Understanding the different motivations behind citizens’ involvement in life sciences research

In order to engage the public in science and design effective citizen science projects, it is important to understand the main motivations that drive individuals to engage in research. A pan-European study by the EU ORION Open Science project has revealed gender and age differences when it comes to the reasons that motivate members of the public to get involved in life sciences research.

Picture from European Researchers’ Night in Sweden, ForskarFredag 2019. Photo: Annacarin Aronsson, Mittuniversitetet

The study shows that intrinsic motivations (personal interest in the research topic or project’s societal value) are particularly for women and older people. Extrinsic motivation (material incentives, the involvement of personal acquaintances, and public recognition), in contrast, may prove more helpful when targeting men and younger people.
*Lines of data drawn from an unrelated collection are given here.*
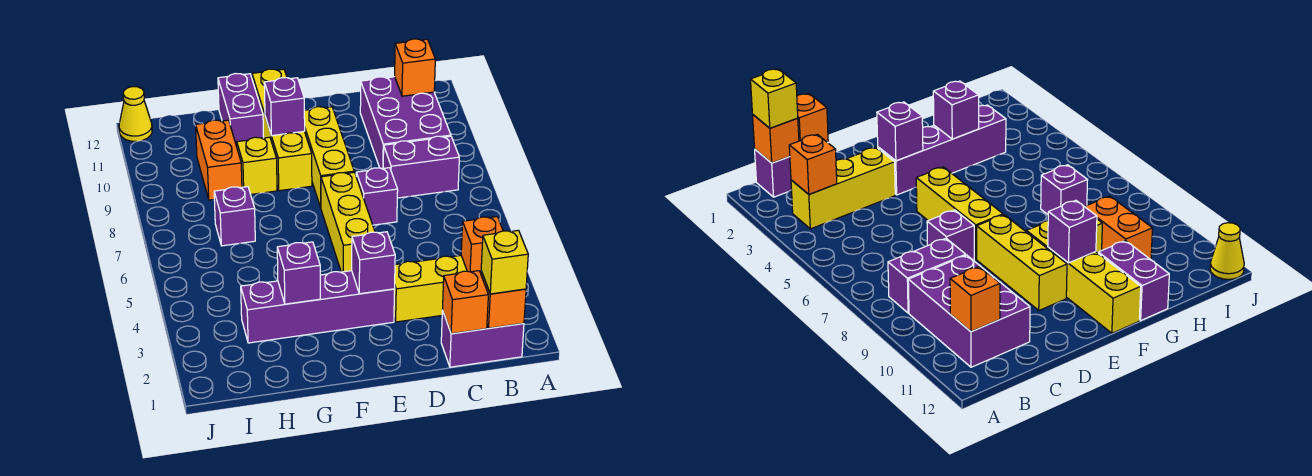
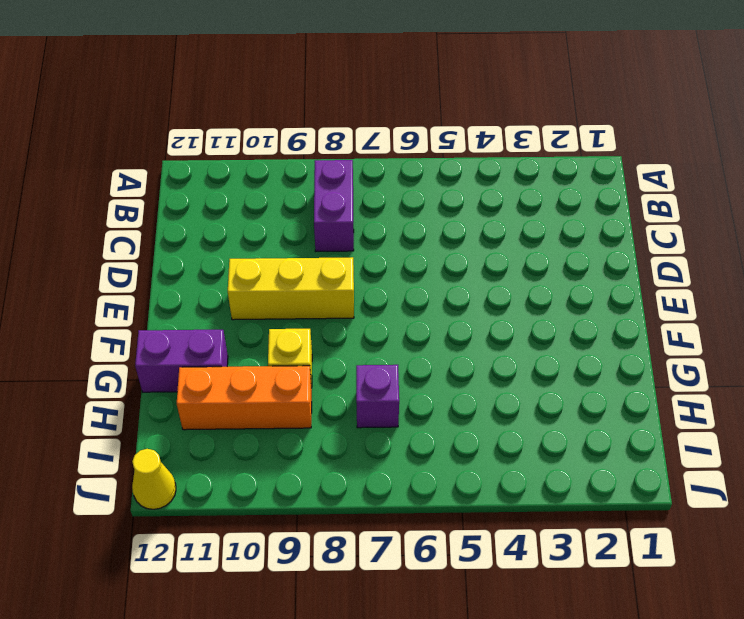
orange brick H9:H11 level 1 -> orange brick H9:H10 level 1
none -> purple brick B1:C1 level 1
none -> yellow brick B3:D3 level 1
none -> purple brick B9:C11 level 1

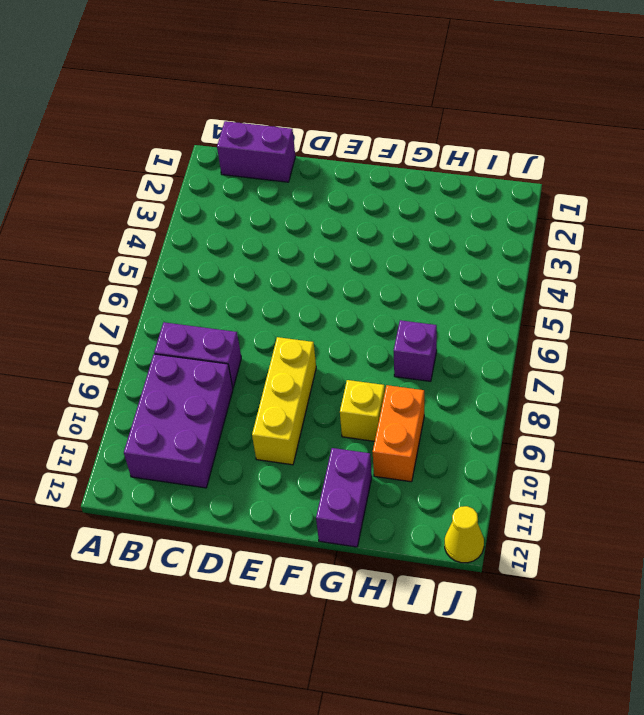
none -> yellow brick B3:D3 level 1
none -> purple brick D7 level 1
none -> purple brick E3:H3 level 1

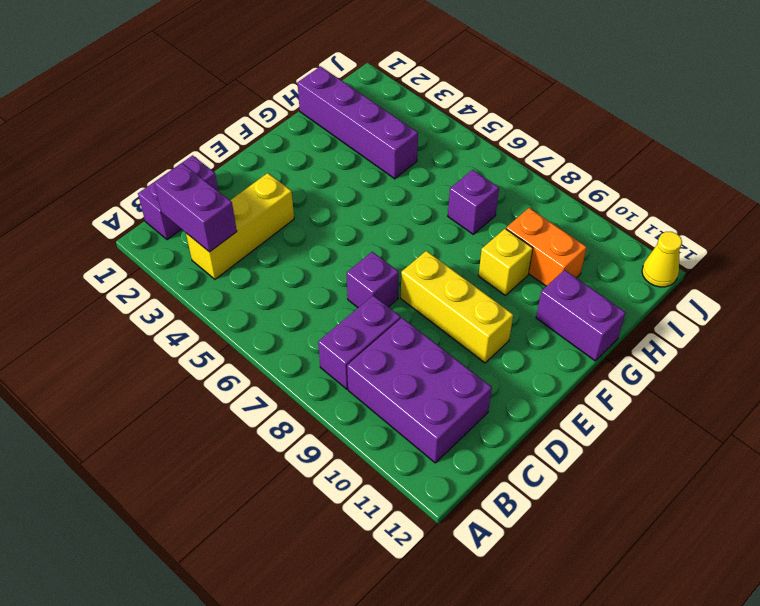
purple brick B2:B3 level 2 -> orange brick B3 level 2
purple brick H1:H4 level 1 -> purple brick E3:H3 level 1
none -> yellow brick E5:E7 level 1
none -> yellow brick F9:F12 level 1
none -> orange brick B1 level 2

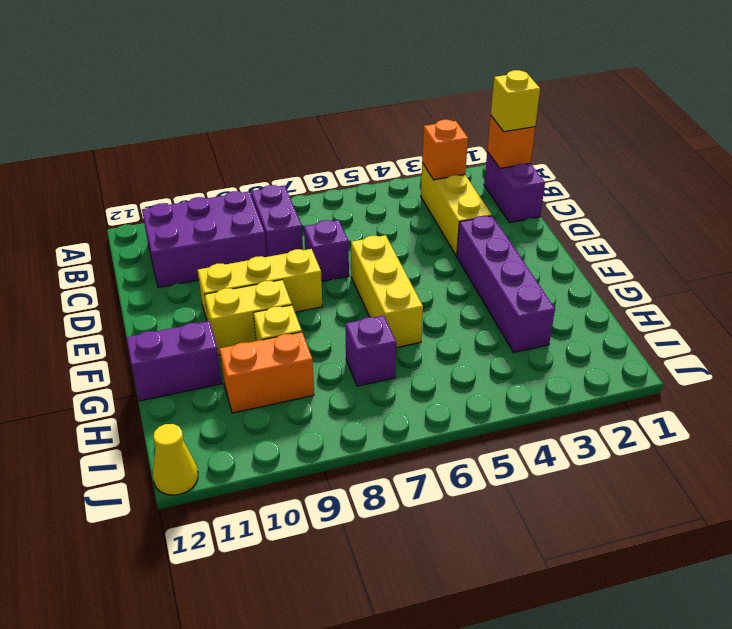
yellow brick E6:G6 level 1 -> yellow brick E5:E7 level 1
yellow brick F9:F10 level 1 -> yellow brick F9:F12 level 1
none -> orange brick B11 level 2
none -> orange brick C1 level 2
none -> purple brick E3 level 2

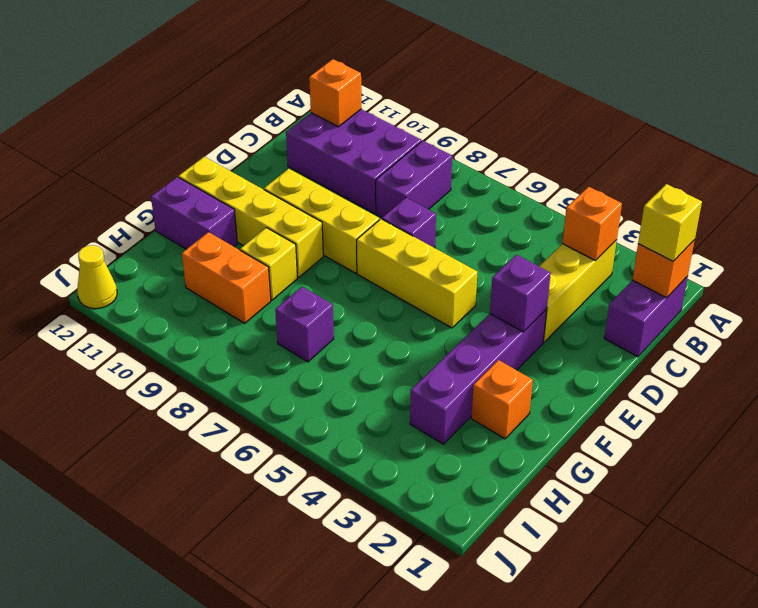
orange brick G2 level 1 -> orange brick C1 level 2
none -> purple brick F10 level 2
none -> purple brick G3 level 2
The findings of the pan-European public attitudes survey on life sciences research and genome editing have recently been published in PLOSOne in a paper on “The motivation for citizens’ involvement in life sciences research is predicted by age and gender” by Martin Lakomý, Renata Hlavová, Hana Machackova and Markus Dettenhofer, CEITEC, Gustav Bohlin and Maria LindholmVA and Michela Bertero, CRG

From December 2017 to February 2018 close to 6000 citizens in the Czech Republic, Germany, Italy, Spain, Sweden and the United Kingdom were asked about their attitudes to life sciences research and genome editing as well as if and how they would like to be involved in life sciences research. The ORION study Public attitudes to life sciences research in six European countries was designed to map citizens’ expectations regarding science to inform and support research organisations on how to engage with the general public. The study was led by VA (Public & Science) in Sweden and CEITEC in the Czech Republic, both partners in the EU ORION project.

The paper brings relevant data and conclusions to help inform strategic decisions for engaging participants from different population groups in research projects. Many citizen science projects, which actively involve non-scientists in the research process, tend to attract certain population groups. These findings provide guidance for designing more effective ways of recruiting participants with regard to key individual characteristics. It also sheds more light on the barriers to participation related to specific incentives within the general public. 

Descriptive statistics of the sample: The proportion of men and women (gender), education levels (primary, secondary, tertiary), countries of origin (UK, Germany, Spain, Sweden, Czechia, Italy) in our sample, and the distribution of participants’ age and interest in life sciences research (showing quartiles), the proportion of people who agreed they are willing to be involved in life sciences research personally and proportions of those motivated to be involved by five different incentives.